Preparing the Way for International Protection

The Globe and Mail
December 19, 2001

The world changes by increments.

In 1942, the British Foreign Office and the U.S. State Department received cables warning of Nazi plans to annihilate millions of Jews using poisonous gas, but the Holocaust happened anyway.

More than 50 years later, as word spread in Rwanda of Hutu plans to wipe out the Tutsi minority, Canadian general Roméo Dallaire, heading up a small peacekeeping mission there, sent a stream of urgent messages to United Nations headquarters in New York. With 5,000 soldiers and a strong mandate, he said, he could head off the anticipated mass killings. The UN offered neither. In the end, 800,000 Tutsis and moderate Hutus were annihilated.

Sometimes you have to look closely to spot the increments. Fortunately, one occurred yesterday. And fittingly, after the courageous efforts of Gen. Dallaire, Canada was behind it, answering a challenge to the world from UN Secretary-General Kofi Annan.

"If humanitarian intervention is an unacceptable assault on sovereignty," Mr. Annan said last year, "how should we respond to a Rwanda, to a Srebrenica -- to gross and systematic violations of human rights that offend every precept of our common humanity?"

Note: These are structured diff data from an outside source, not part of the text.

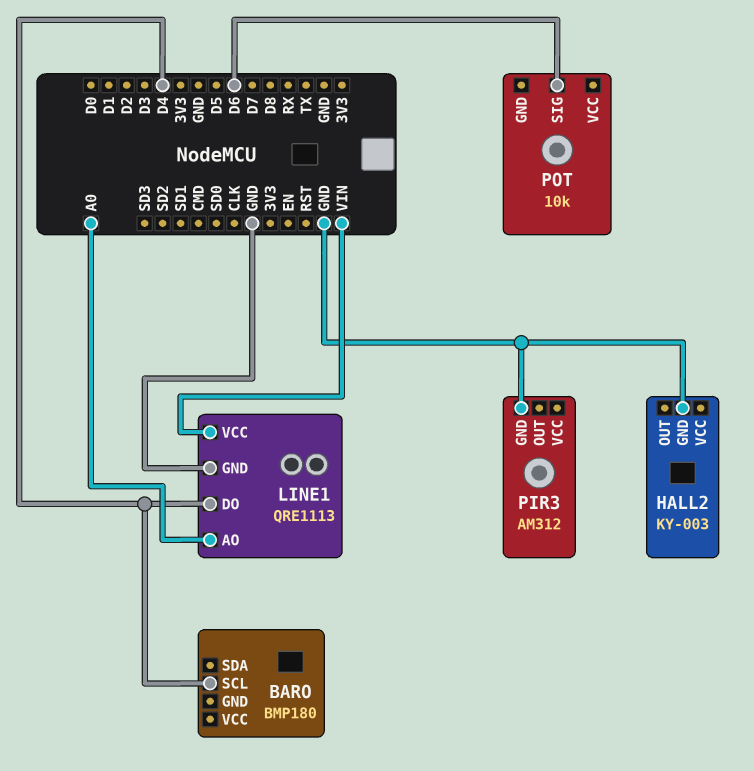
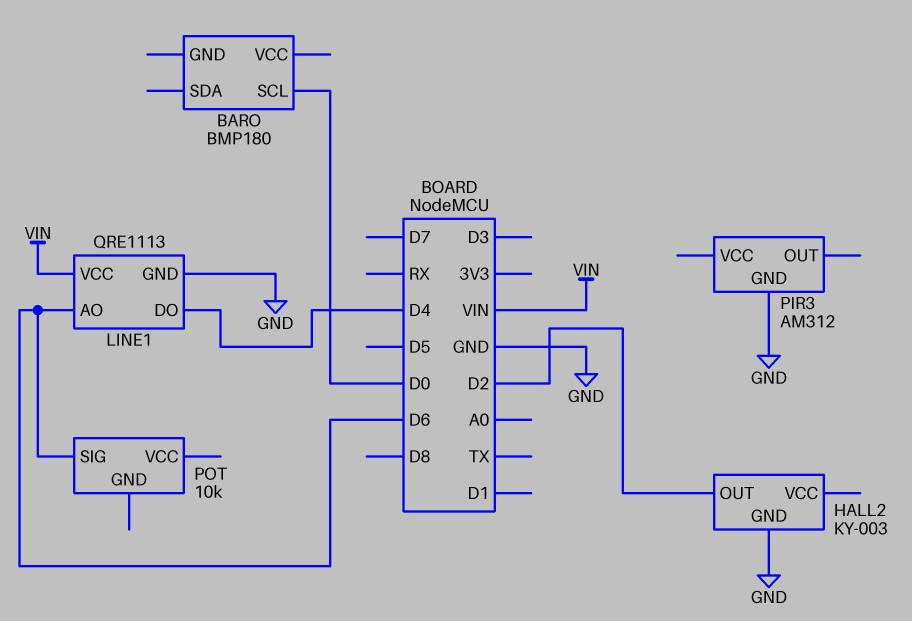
BARO pin SCL: D4 -> D0
HALL2 pin OUT: none -> D2
LINE1 pin AO: A0 -> D6

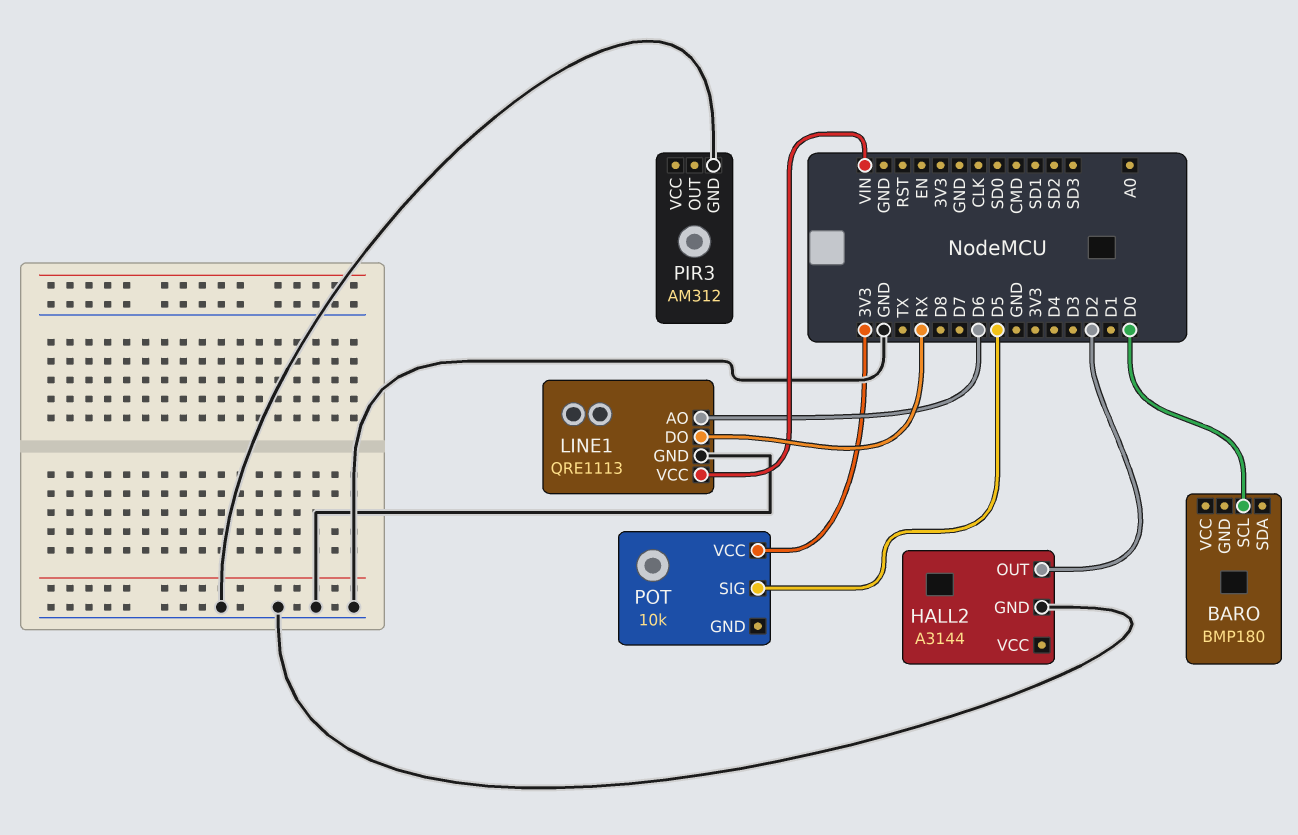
HALL2: KY-003 -> A3144
LINE1 pin DO: D4 -> RX
POT pin SIG: D6 -> D5
POT pin VCC: none -> 3V3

Canada responded by creating an independent international commission, with a research office in Ottawa and co-chairs from Algeria and Australia, to seek a global consensus on how to ensure the UN will act the next time a Rwanda looms. Its report, The Responsibility to Protect, presented yesterday to the UN, argues that an international duty to save civilians at risk trumps the sovereign rights of states.

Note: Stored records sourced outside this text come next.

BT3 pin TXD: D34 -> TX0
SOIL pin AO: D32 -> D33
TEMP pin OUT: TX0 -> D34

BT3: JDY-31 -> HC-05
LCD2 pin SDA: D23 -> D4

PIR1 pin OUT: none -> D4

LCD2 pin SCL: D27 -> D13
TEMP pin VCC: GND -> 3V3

It's not the first blow struck against the rights of sovereignty. In 1948, the three-year-old United Nations set out its Convention on the Prevention and Punishment of Genocide. After the Nazi death camps, the sovereign rights of states could never again be seen as absolute. Article 8 gave the world body broad powers to "take such action" as it considered appropriate "for the prevention and suppression" of acts of genocide.

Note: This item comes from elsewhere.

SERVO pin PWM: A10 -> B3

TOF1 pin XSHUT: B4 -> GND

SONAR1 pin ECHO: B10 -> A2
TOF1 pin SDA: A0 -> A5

That sounded bold, but turned out to be a small step. As did the Universal Declaration of Human Rights, also in 1948, which limited the authority of sovereign states to bring harm to their own people. (More recent steps include progress toward an international criminal court, and Britain's extradition of former Chilean dictator Augusto Pinochet.) Most conflicts are now within individual states, rather than between them; and civilians make up nine in 10 victims, up from one in 10 a century ago.

What would trigger intervention? Only the most extreme situations involving large-scale loss of life -- actual or anticipated -- whether there were genocidal intent or not; or ethnic cleansing, be it carried out by killing, forced expulsion, acts of terror or rape.

Critics will say such interventions will be cruelly selective, based on Western self-interest or ethnocentrism. The possibility is real, but it's no argument against preparing the legal and political groundwork for a response to the next humanitarian crisis. The UN's stunning failures of the past decade, not only in Rwanda but in Somalia in 1992-93 and in Bosnia in 1995, where thousands were massacred in UN-designated "safe areas," underscore the need for such preparation.

It remains to be seen how the UN machinery would work. The veto power of its five permanent Security Council members is a major stumbling block. China, Russia and the United States are likely to oppose any weakening of sovereignty. The report's authors seem to be hoping that international political pressure will persuade them to change their minds.

How realistic is that? Even the authors seem skeptical. They refer to the UN's inner tension between political realism and international idealism. Not surprising for a report that originated with former foreign affairs minister Lloyd Axworthy, they side with idealism.

As we said, it's an increment.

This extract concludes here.